Mangoola a star performer for Xstrata

THE early commissioning of Xstrata Coal’s $1.1 billion Mangoola coal mine in New South Wales has helped the company increase its thermal coal production by 5% in the six months to June 2011 to 32.4 million tonnes.
Mangoola a star performer for Xstrata Mangoola a star performer for Xstrata Mangoola a star performer for Xstrata Mangoola a star performer for Xstrata Mangoola a star performer for Xstrata

Xstrata's Mangoola project.

Lou Caruana

The greenfield 10.5Mtpa mine started operating in February, ahead of schedule and under budget.

But the company’s coal production in NSW is being crimped by persistent problems at Ulan and at Blakefield South, where an ignition incident has stopped production since January.

The fire at Blakefield South has caught the attention of global coal analysts, who have cited it is a reason to downgrade the company’s earnings forecast.

The Anglo-Swiss company, which has seen its share price drop to a seven-month low on the London Stock Exchange, was also adversely affected by the floods in Queensland, according to Bank of America Merrill Lynch analyst Jason Fairclough.

“Coal in particular was impacted by flooding in Australia and a fire at the Blakefield South mine,” he said.

“We are lowering our earnings forecasts for Xstrata on lower assumed coal production (weather impacted), lower assumed coal price realisations and higher assumed mining cost inflation.”

Recovery work at the Blakefield South mine is expected to continue through to the end of this year, while production at Ulan longwall is currently ramping up.

Temporary interruptions to the Ulan longwall were the result of significant water in the underground operating area.
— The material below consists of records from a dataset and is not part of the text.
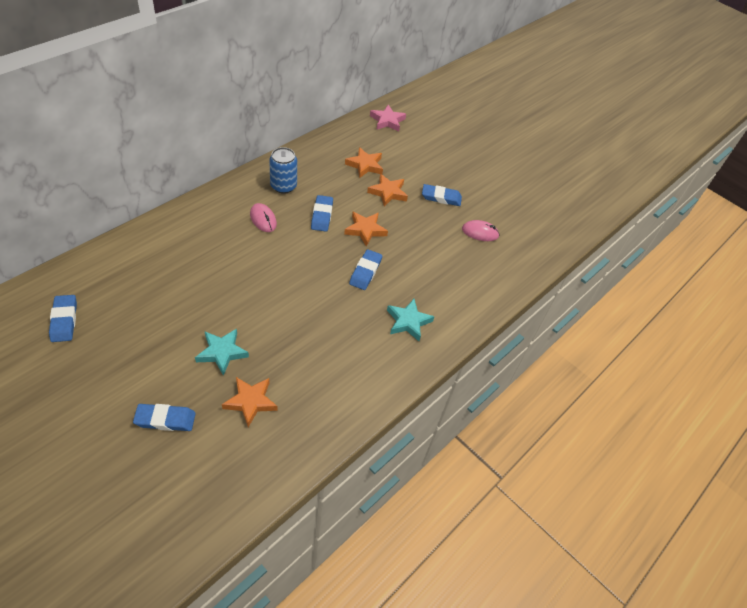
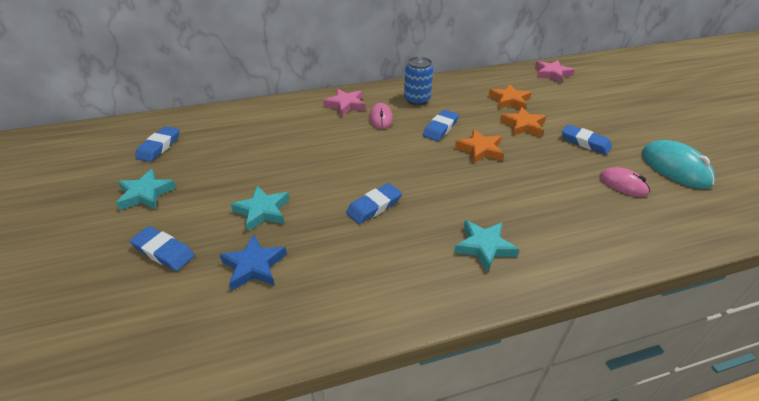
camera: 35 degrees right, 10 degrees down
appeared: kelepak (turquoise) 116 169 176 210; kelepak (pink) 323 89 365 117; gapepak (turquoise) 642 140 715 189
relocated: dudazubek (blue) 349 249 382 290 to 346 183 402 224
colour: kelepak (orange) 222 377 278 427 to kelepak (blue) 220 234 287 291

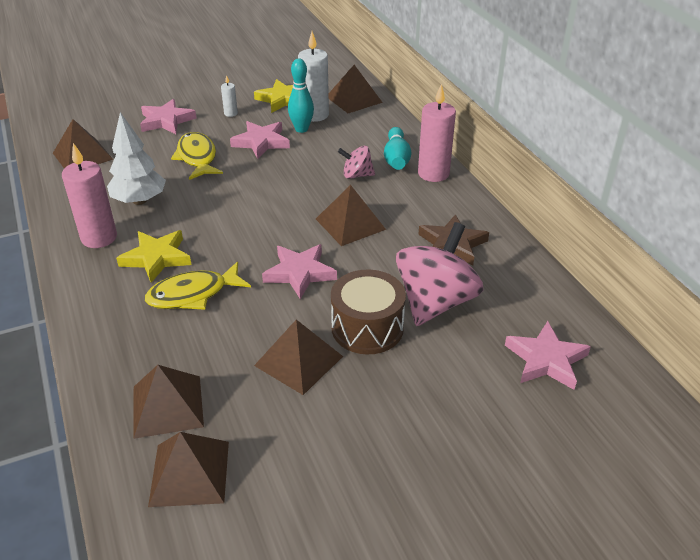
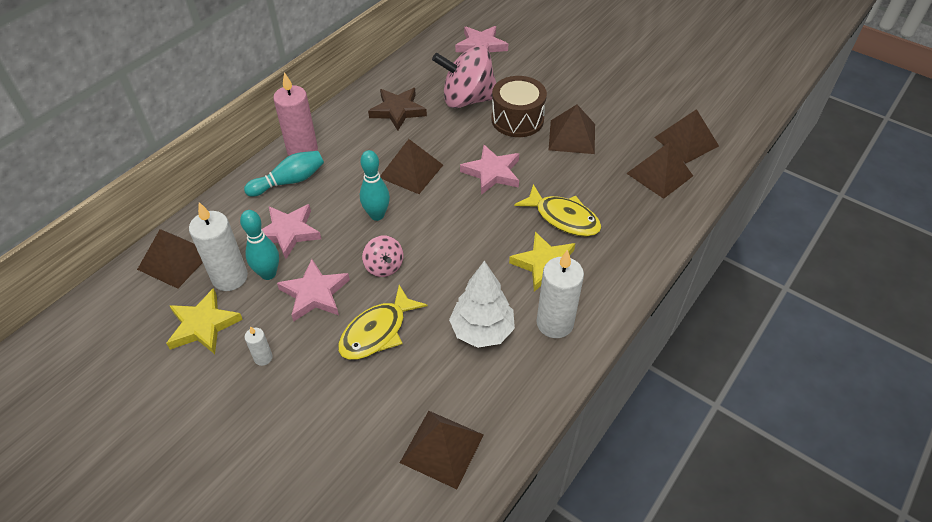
camera: 120 degrees left, 10 degrees up
appeared: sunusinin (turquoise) 360 150 390 221
relocated: kelepak (pink) 140 99 197 134 to 262 204 321 259; zamatan (pink) 338 146 375 179 to 362 236 403 277
colour: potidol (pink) 62 143 117 248 to potidol (white) 536 250 584 338

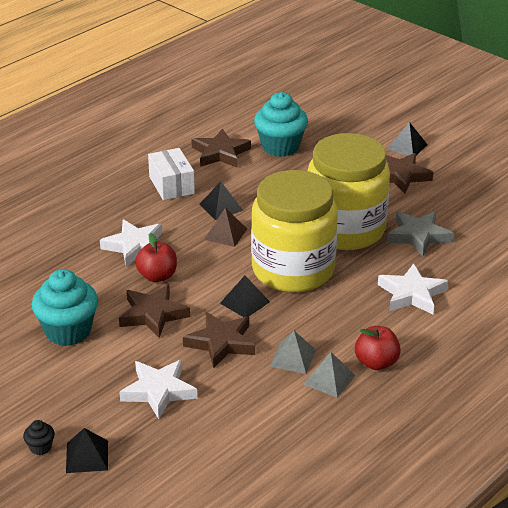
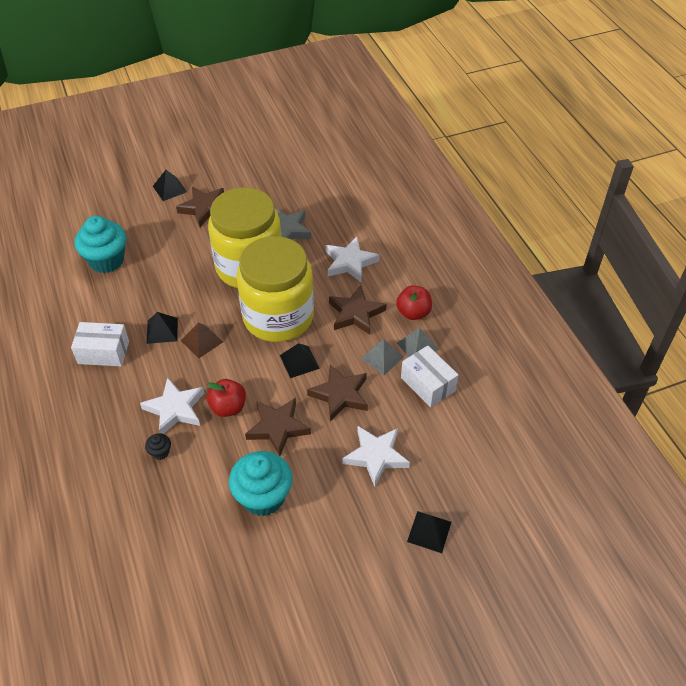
camera: 65 degrees left, 15 degrees up
appeared: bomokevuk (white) 401 346 458 407
relocated: rupini (black) 23 420 55 455 to 145 433 171 460; kelepak (brown) 192 129 251 168 to 329 285 387 335

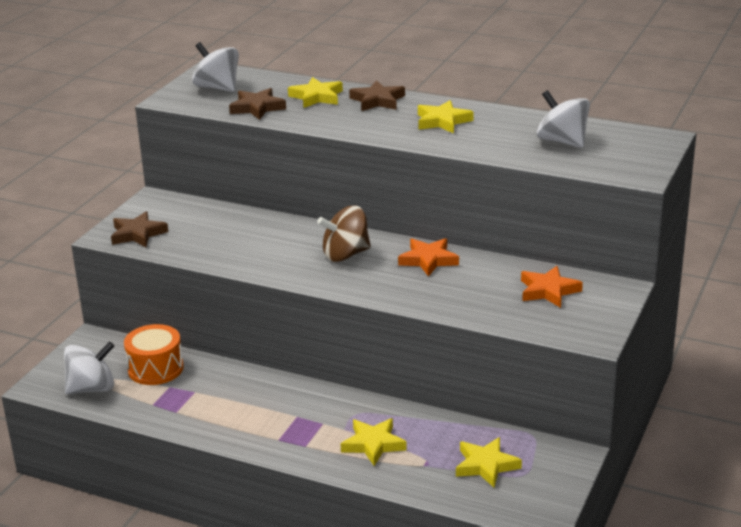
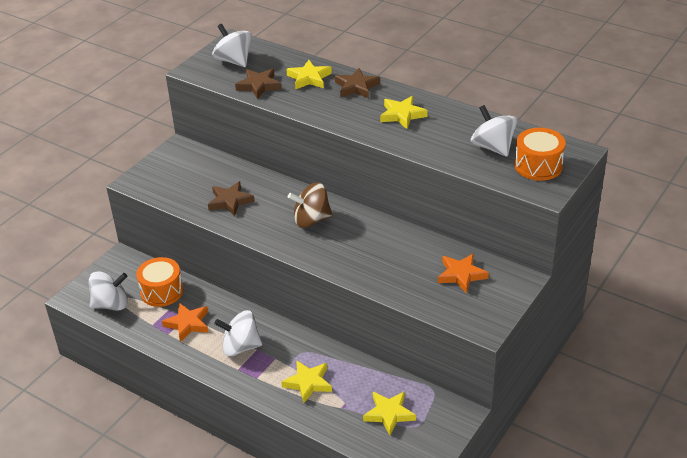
camera: 10 degrees right, 10 degrees up
appeared: zamatan (white) 215 310 262 356; gogigi (orange) 515 128 566 181
relocated: kelepak (brown) 111 211 168 247 to 208 181 255 216; kelepak (orange) 398 238 459 277 to 162 303 209 342

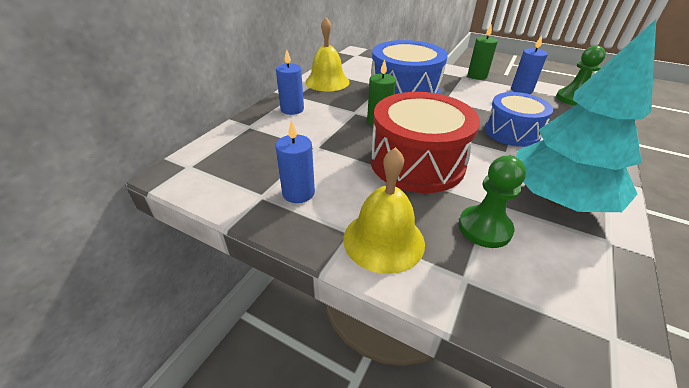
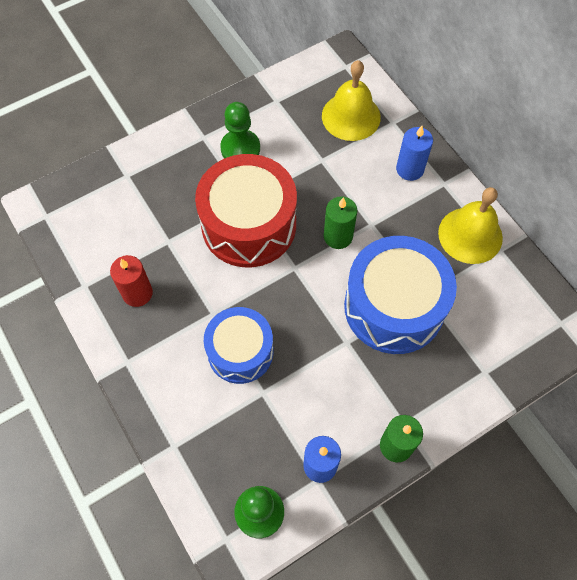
camera: 120 degrees right, 25 degrees up
missing: potidol (blue) 276 120 315 203
relocated: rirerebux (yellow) 343 147 425 274 to 322 60 381 141; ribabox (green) 459 156 526 248 to 220 102 260 158
exchanged: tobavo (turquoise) 515 20 656 212 to potidol (red) 110 255 153 307

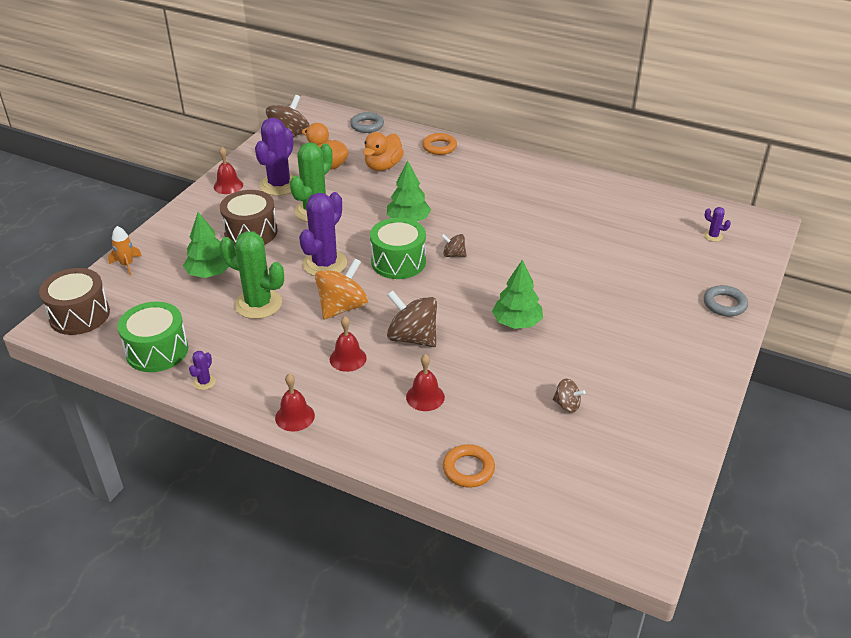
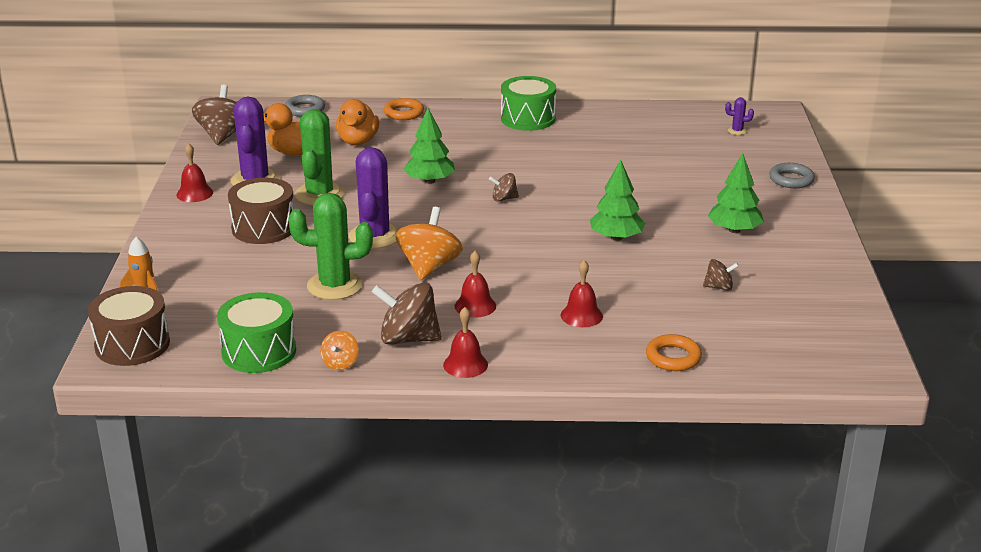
camera: 25 degrees left, 10 degrees down
relocated: tobavo (green) 183 212 229 278 to 708 153 764 233; gogigi (green) 370 218 426 279 to 501 76 556 131; zamatan (brown) 387 290 437 347 to 372 282 442 345
exchanged:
Despite a rapid recovery at the majority of Xstrata’s mines from the Queensland floods, delays in the repair of damaged rail infrastructure prevented domestic and export sales from its Rolleston operation for several weeks.

Semi-soft coal volumes were lower than the comparable period in 2010 because of the planned closure of the United Colliery in NSW and reduced market demand due to the Japan earthquake and tsunami.

Planned longwall moves at the Oaky No 1 and North mines in Queensland and at the Tahmoor mine in NSW during the half-year impacted coking coal production, which was 0.7Mt lower than the same period last year.

Overall, Xstrata’s production performance in the second quarter of 2011 was higher than the first across a number of commodities.

It enjoyed stronger second quarter volumes of thermal coal, copper, platinum, nickel and zinc, following weather-related and other operational issues which adversely affected first quarter production.

Mined nickel rose by 31% year-on-year to 36,709t, benefiting from the successful commissioning of the Nickel Rim South and Fraser mines and the rapid ramp-up of the Falcondo ferronickel operation.

Mined zinc in concentrate volumes rose by 3% from the Mount Isa Mines and McArthur River operations, despite the impact of flooding in the first quarter, while overall zinc volumes were impacted by planned lower zinc production at Antamina.

A 6% improvement in second quarter mined copper production offset the impact of adverse weather in Australia, Chile and Peru on first half production.

In June, the first shipment of iron ore concentrate left Xstrata Copper’s newly commissioned magnetite plant, part of the $589 million transformation of Ernest Henry into a major underground copper-gold operation.

Significant increases in mineral resource estimates were announced at the Antamina copper and zinc mine in Peru and the Frieda River copper project in Papua New Guinea.